# Synthetic for '99 Eurovan with 215k?



## i3inary (Feb 11, 2001)

It is time to change the oil in our 1999 Eurovan VR6, and I am considering switching to synthetic. The top-end was rebuilt before I purchased the van at 200k, would synthetic be beneficial at this point, or should I stick with regular oil?


----------



## AZV6 (May 3, 2006)

*Re: Synthetic for '99 Eurovan with 215k? (i3inary)*

I see no issues in switching to synthetic.5w-40, use an approved oil.
See the FAQ and pick a good oil. generally I would recommend Penstosin High performance 5W-40 or Lubro moly product over any USA made oil.
Truly 100% synthetic. 
If you have leaks you may not want to go with it.
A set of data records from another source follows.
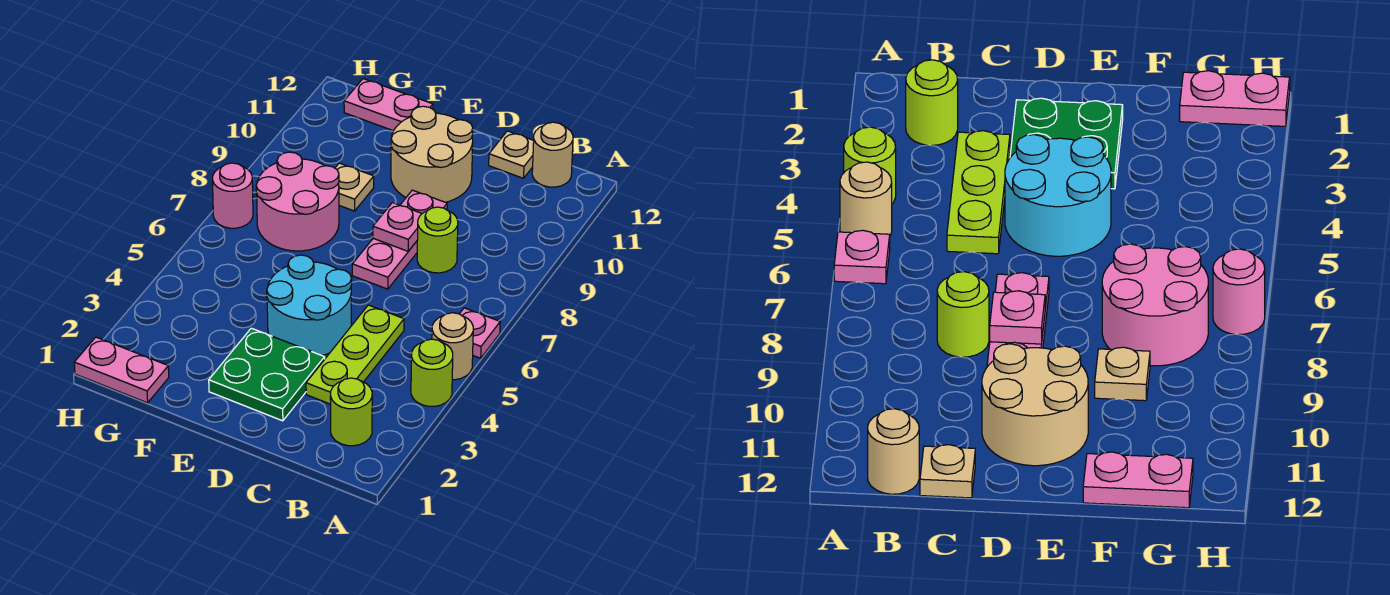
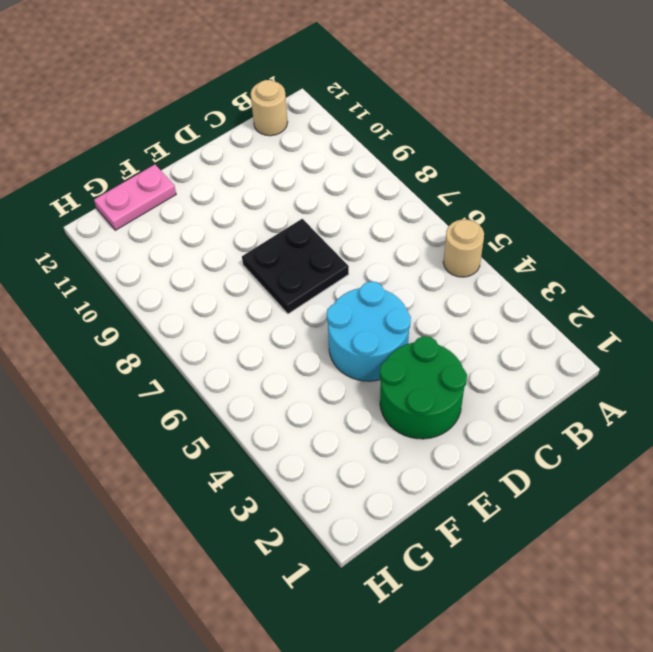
green round brick D2:E3 level 1 -> green plate D2:E3 level 1
black plate D7:E8 level 1 -> pink plate D7:D9 level 1
none -> lime round brick A4 level 1
none -> pink plate A6 level 1
none -> lime round brick B2 level 1

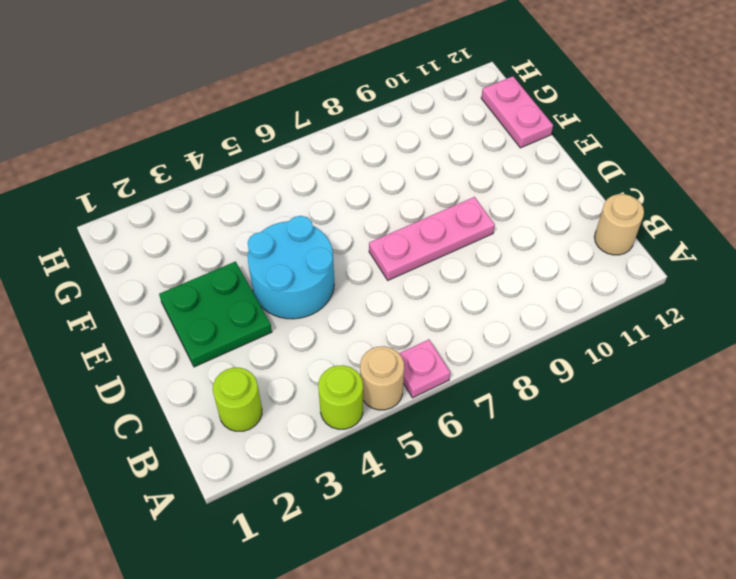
none -> lime plate C3:C5 level 1
none -> lime round brick C8 level 1
none -> tan plate C12 level 1

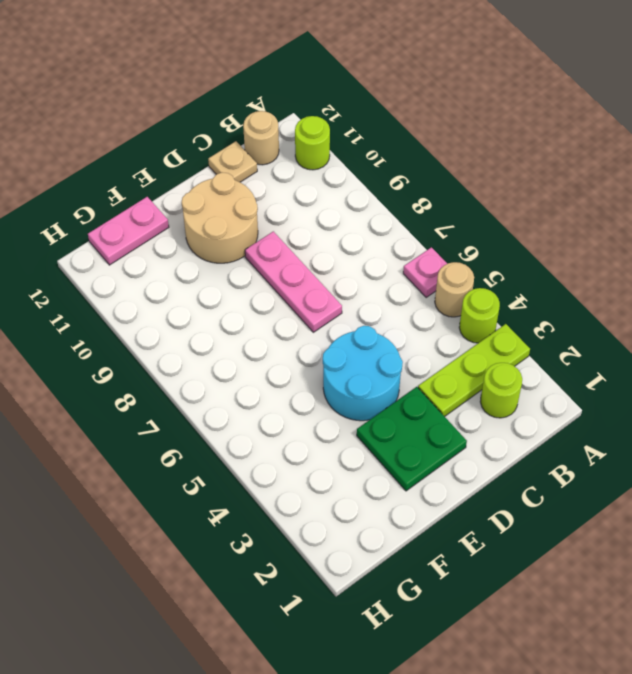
lime plate A3:C3 level 1 -> lime plate C3:C5 level 1
lime round brick A11 level 1 -> lime round brick C8 level 1
none -> pink round brick F7:G8 level 1
none -> tan plate F9 level 1
none -> pink plate G1:H1 level 1

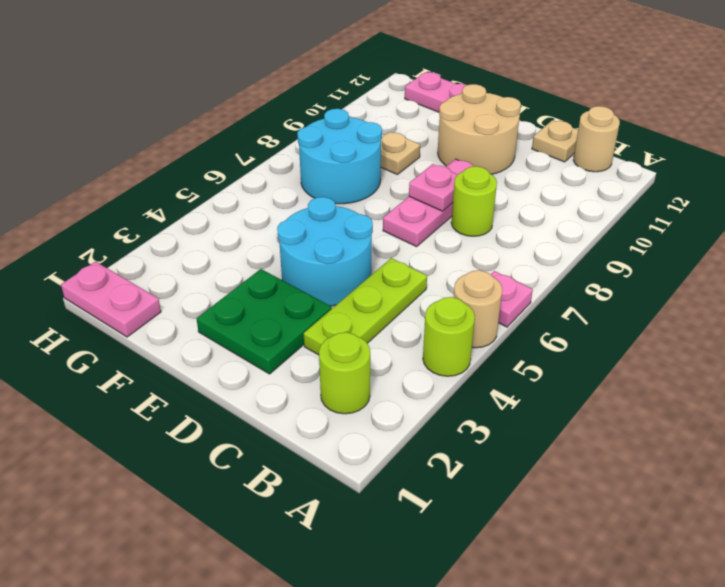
cyan round brick F7:G8 level 1 -> pink round brick F7:G8 level 1
none -> pink round brick H7 level 1

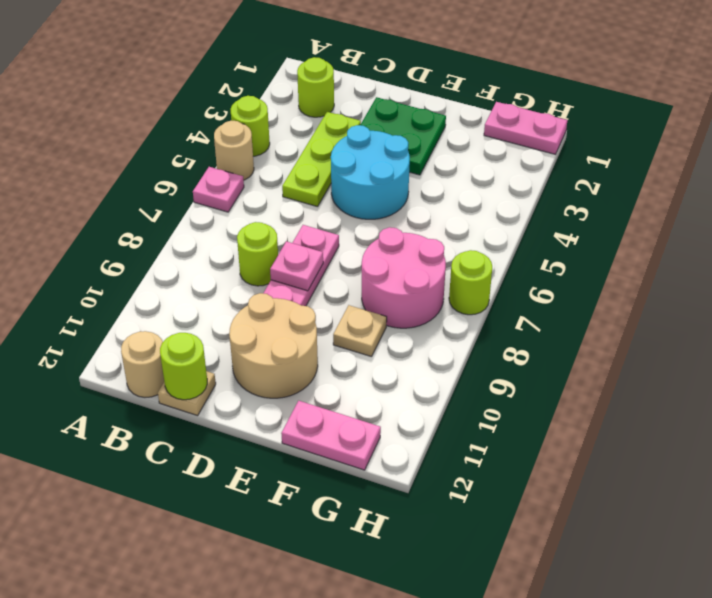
lime round brick C12 level 2 -> none
lime round brick H7 level 1 -> pink round brick H7 level 1

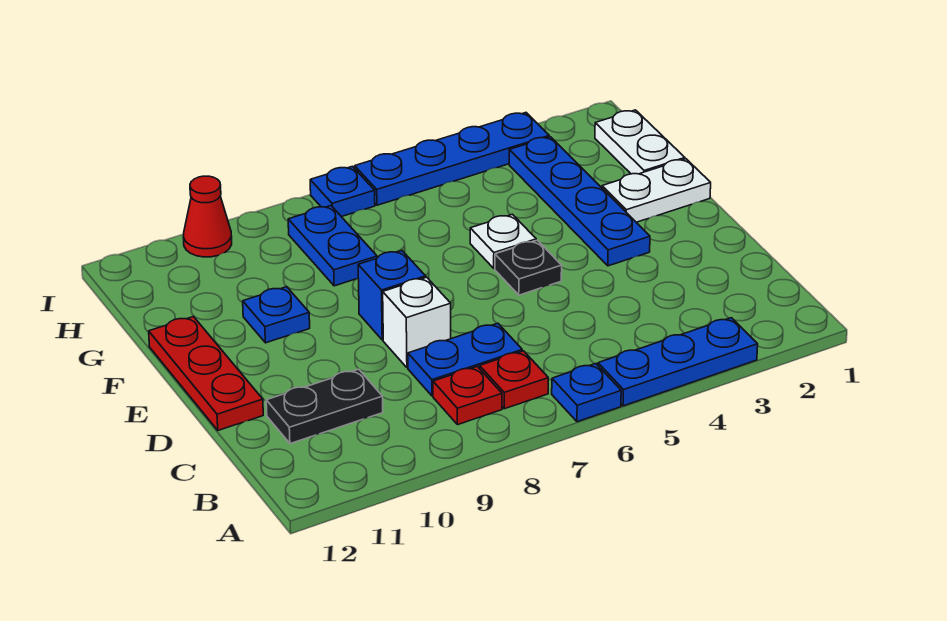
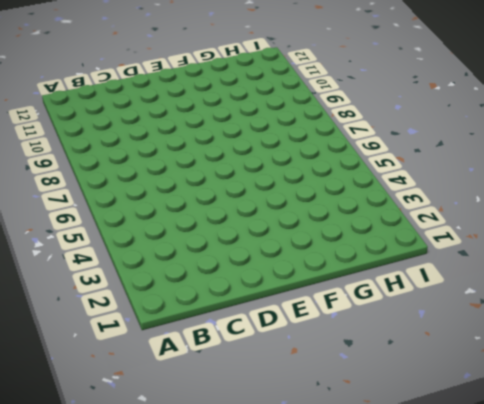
none -> blue plate A3:A5 level 1
none -> blue plate A6 level 1
none -> red plate B7 level 1

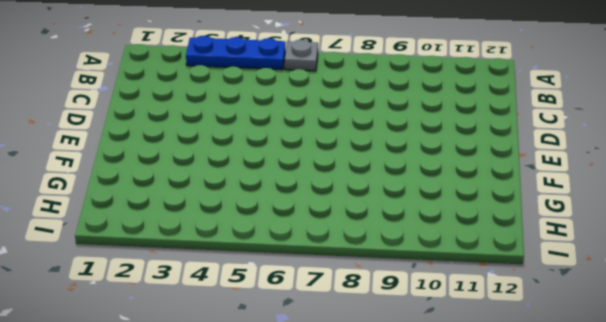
grey plate A6 level 1 -> blue plate A6 level 1
none -> red plate B7 level 1
none -> red plate B8 level 1
none -> blue plate C7:C8 level 1

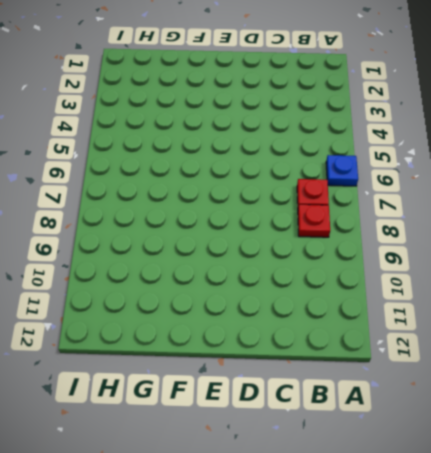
none -> blue plate A3:A5 level 1
none -> blue plate C7:C8 level 1
none -> black plate C10:C11 level 1

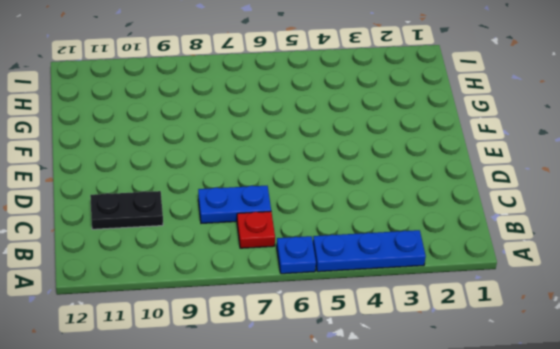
none -> red plate B8 level 1
none -> white brick D8 level 1
none -> red plate D12:F12 level 1

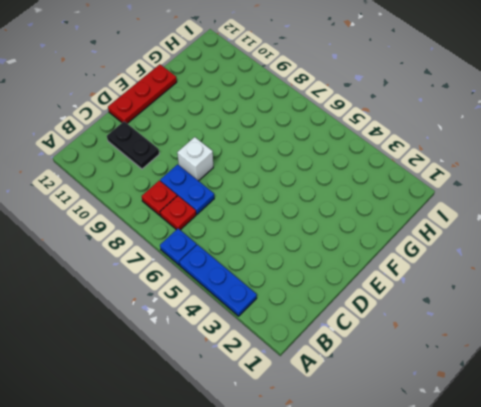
none -> blue plate E3:H3 level 1
none -> black plate E5 level 1
none -> blue brick E8 level 1

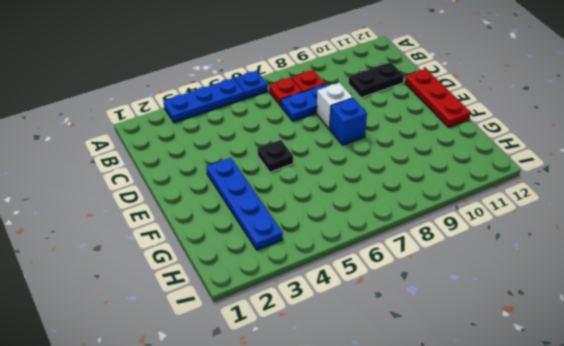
none -> white plate F1:F2 level 1
none -> white plate F5 level 1
none -> blue plate F10 level 1

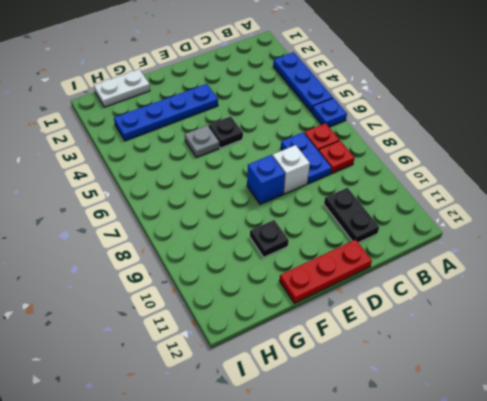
grey plate F5 level 1 -> white plate F5 level 1
black plate F10 level 1 -> blue plate F10 level 1
none -> white plate F1:F2 level 1
none -> blue plate G8:H8 level 1
none -> blue plate I3:I6 level 1

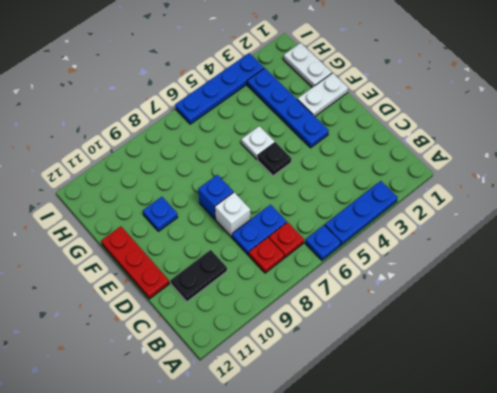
none -> blue plate G8:H8 level 1
none -> blue plate I7 level 1
none -> red cone I10 level 1

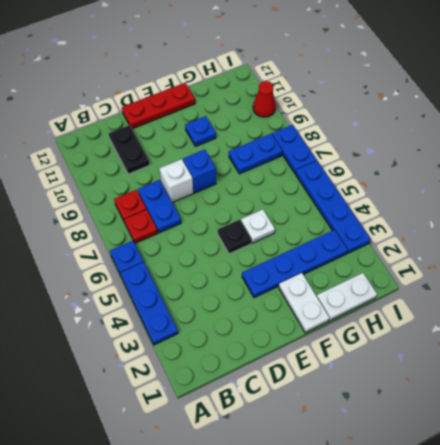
blue plate I7:I8 level 1 -> blue plate I7 level 1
If she is tight go ahead and use it.
Where you using semi synthetic before? 
You will be fine. Motor was made to be used with synthetic.
Jason


----------



## i3inary (Feb 11, 2001)

*Re: Synthetic for '99 Eurovan with 215k? (AZV6)*

Thanks for the response. I was not using a semi-synthetic before, but due to the high miles and plans to be driving long distances I thought that maybe switching to synthetic would be a good idea.


----------



## AZV6 (May 3, 2006)

*Re: Synthetic for '99 Eurovan with 215k? (i3inary)*


_Quote, originally posted by *i3inary* »_Thanks for the response. I was not using a semi-synthetic before, but due to the high miles and plans to be driving long distances I thought that maybe switching to synthetic would be a good idea.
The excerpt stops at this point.